While multifamily properties have also held up well, the cap rate — a measure of an asset’s expected rate of return — for smaller multifamily properties in metro areas averaged 5.3 percent in the first quarter, according to a research report from the lender Arbor Realty Trust. Single-family rental homes had cap rates of 6 percent during the same period.
At the same time, financing has become much cheaper, said Jade Rahmani, an analyst at Keefe, Bruyette & Woods. Many of the investors financed their acquisitions through warehouse lines with banks, and financing became cheaper when the Fed lowered interest rates because of the pandemic.
“Covid was probably the main watershed event into [greater] economic returns,” said Rahmani.
Interest rates
A key risk factor for the business is the possibility that interest rates will rise as a response to higher inflation. That risk currently seems small, said Shiller.
“The Fed at this point is predicting no increases this year and maybe in 2022,” Shiller said. “So people think there’s something going on that they can get in on now, apparently, and it’s helping to fuel the boom, but the atmosphere could change if the Fed does substantially increase interest rates.”
Combined with booming home prices, higher financing costs could severely dent the SFR business model.
“It’s getting really crowded and really fast. I am being more careful with it now that I am seeing money pour in,” said Mark Fogel, the CEO of private lender ACRES Capital, which has provided construction loans for single-family rental properties throughout the country.
Another concern is not just that these companies could be overpaying but that the demand will drop, especially for SFR communities that are too far from city centers.
“Location is a fundamental tenet in real estate, and we are seeing deals being done about 30 to 40 minutes to an hour outside of these job centers. That worries me,’’ said Wolf of AHV Communities.
While the rise in investment for single-family homes might be good for Wall Street, what it means for tenants is a subject of some debate.
While institutional owners argue that their platforms are more consumer-friendly, offering 24/7 apps and phone lines in case someone needs a repair, some tenants say that off-site management is sometimes not as reliable as dealing with an individual landlord.
Maintenance issues
Hall settled on a bi-level house with a big backyard in a Trenton neighborhood that was brand new when she was a kid, giving it a slightly sentimental feel. It was harder to deal with maintenance issues with the company compared to her previous landlord, who was a family friend, she said.
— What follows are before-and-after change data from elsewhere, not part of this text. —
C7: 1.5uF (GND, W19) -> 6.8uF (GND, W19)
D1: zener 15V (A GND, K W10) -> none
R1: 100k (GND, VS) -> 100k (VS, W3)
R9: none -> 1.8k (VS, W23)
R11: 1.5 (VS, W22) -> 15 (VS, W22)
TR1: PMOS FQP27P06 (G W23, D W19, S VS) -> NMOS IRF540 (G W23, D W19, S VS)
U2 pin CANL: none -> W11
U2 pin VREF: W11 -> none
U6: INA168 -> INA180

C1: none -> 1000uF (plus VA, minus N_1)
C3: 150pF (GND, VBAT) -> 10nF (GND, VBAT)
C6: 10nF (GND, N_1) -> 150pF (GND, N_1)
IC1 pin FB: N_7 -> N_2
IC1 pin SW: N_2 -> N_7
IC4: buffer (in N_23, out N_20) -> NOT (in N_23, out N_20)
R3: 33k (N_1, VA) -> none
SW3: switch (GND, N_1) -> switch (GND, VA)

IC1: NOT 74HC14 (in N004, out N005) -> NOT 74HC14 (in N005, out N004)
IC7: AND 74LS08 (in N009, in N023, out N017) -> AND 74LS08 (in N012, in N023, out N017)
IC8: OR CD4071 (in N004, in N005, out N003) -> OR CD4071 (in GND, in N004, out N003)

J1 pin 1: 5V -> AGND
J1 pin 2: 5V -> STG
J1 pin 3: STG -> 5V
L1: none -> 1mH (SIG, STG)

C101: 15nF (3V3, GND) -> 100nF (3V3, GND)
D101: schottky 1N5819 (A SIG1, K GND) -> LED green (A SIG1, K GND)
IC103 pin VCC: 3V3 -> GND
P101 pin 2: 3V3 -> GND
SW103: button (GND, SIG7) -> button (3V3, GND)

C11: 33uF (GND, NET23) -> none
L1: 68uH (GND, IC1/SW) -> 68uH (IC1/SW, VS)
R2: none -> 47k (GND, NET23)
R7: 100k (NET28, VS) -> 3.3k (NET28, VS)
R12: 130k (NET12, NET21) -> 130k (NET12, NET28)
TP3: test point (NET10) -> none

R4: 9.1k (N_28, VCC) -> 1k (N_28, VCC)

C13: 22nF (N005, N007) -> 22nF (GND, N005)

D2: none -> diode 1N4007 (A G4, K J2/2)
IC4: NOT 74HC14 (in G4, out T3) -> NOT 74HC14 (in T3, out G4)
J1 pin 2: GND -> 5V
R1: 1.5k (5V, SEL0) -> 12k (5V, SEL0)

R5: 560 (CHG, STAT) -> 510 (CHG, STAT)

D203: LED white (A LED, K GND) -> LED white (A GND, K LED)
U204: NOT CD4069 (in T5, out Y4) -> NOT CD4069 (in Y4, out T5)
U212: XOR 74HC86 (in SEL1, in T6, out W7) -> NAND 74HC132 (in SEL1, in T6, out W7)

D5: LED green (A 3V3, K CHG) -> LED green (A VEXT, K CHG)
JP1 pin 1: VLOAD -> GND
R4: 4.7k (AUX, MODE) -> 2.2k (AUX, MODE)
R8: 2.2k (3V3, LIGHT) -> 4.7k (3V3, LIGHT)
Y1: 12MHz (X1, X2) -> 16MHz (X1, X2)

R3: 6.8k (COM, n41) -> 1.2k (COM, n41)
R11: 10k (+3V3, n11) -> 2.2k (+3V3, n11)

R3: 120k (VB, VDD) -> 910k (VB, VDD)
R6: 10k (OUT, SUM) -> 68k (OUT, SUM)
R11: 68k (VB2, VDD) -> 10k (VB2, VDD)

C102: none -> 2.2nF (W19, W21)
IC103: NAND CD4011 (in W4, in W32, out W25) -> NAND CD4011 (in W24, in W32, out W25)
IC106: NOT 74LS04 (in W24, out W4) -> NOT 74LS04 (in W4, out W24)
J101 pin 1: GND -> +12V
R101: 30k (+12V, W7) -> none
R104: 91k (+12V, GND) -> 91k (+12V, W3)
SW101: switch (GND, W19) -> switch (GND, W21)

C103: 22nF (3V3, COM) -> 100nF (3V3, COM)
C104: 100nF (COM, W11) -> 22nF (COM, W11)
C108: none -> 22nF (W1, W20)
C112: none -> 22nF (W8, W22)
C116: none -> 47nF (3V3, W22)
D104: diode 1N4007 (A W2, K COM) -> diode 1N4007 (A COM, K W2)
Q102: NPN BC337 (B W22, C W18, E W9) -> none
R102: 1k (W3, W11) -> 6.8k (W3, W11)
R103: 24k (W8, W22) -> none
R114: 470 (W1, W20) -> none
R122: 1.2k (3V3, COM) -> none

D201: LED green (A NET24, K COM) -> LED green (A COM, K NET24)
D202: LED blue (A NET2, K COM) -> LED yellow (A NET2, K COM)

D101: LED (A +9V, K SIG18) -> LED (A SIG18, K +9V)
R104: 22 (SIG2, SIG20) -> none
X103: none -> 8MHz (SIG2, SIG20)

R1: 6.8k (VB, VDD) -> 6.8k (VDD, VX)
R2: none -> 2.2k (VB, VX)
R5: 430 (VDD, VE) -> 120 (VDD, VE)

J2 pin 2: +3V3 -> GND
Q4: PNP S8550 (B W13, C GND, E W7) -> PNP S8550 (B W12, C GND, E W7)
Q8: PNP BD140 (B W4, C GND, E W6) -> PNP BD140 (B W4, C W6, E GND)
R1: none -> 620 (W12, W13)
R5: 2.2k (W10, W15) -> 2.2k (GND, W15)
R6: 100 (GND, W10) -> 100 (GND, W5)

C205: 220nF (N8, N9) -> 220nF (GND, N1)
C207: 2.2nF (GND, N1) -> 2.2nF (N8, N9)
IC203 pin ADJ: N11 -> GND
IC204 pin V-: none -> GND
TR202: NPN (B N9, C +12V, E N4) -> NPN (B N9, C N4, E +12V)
After four years at the home, she plans to move out in August.
American Homes 4 Rent lets residents contact it 24/7 with maintenance requests and services, a spokesperson for the company said in a statement. While it was not responding specifically to Hall’s case, it said this was true for all residents.
A 2016 report from the Federal Reserve Bank of Atlanta found that in Fulton County, Georgia, single-family rentals owned by large corporate entities are 8 percent more likely to have housing instability. And while some firms backed by institutional landlords have average eviction rates, some large firms are 18 to 19 percent more likely to file eviction notices than small firms, according to the report.
To industry proponents, the growth of the sector hinges on American’s changing perception of homeownership. While it has declined in recent years, national homeownership remained at 65.6 percent in the first quarter of 2021, much higher than in many other countries.
“We are seeing a cultural shift from owning to renting all kinds of things, wedding dresses, clothes, power tools, cars,” said Brien. “Why should houses be any different?”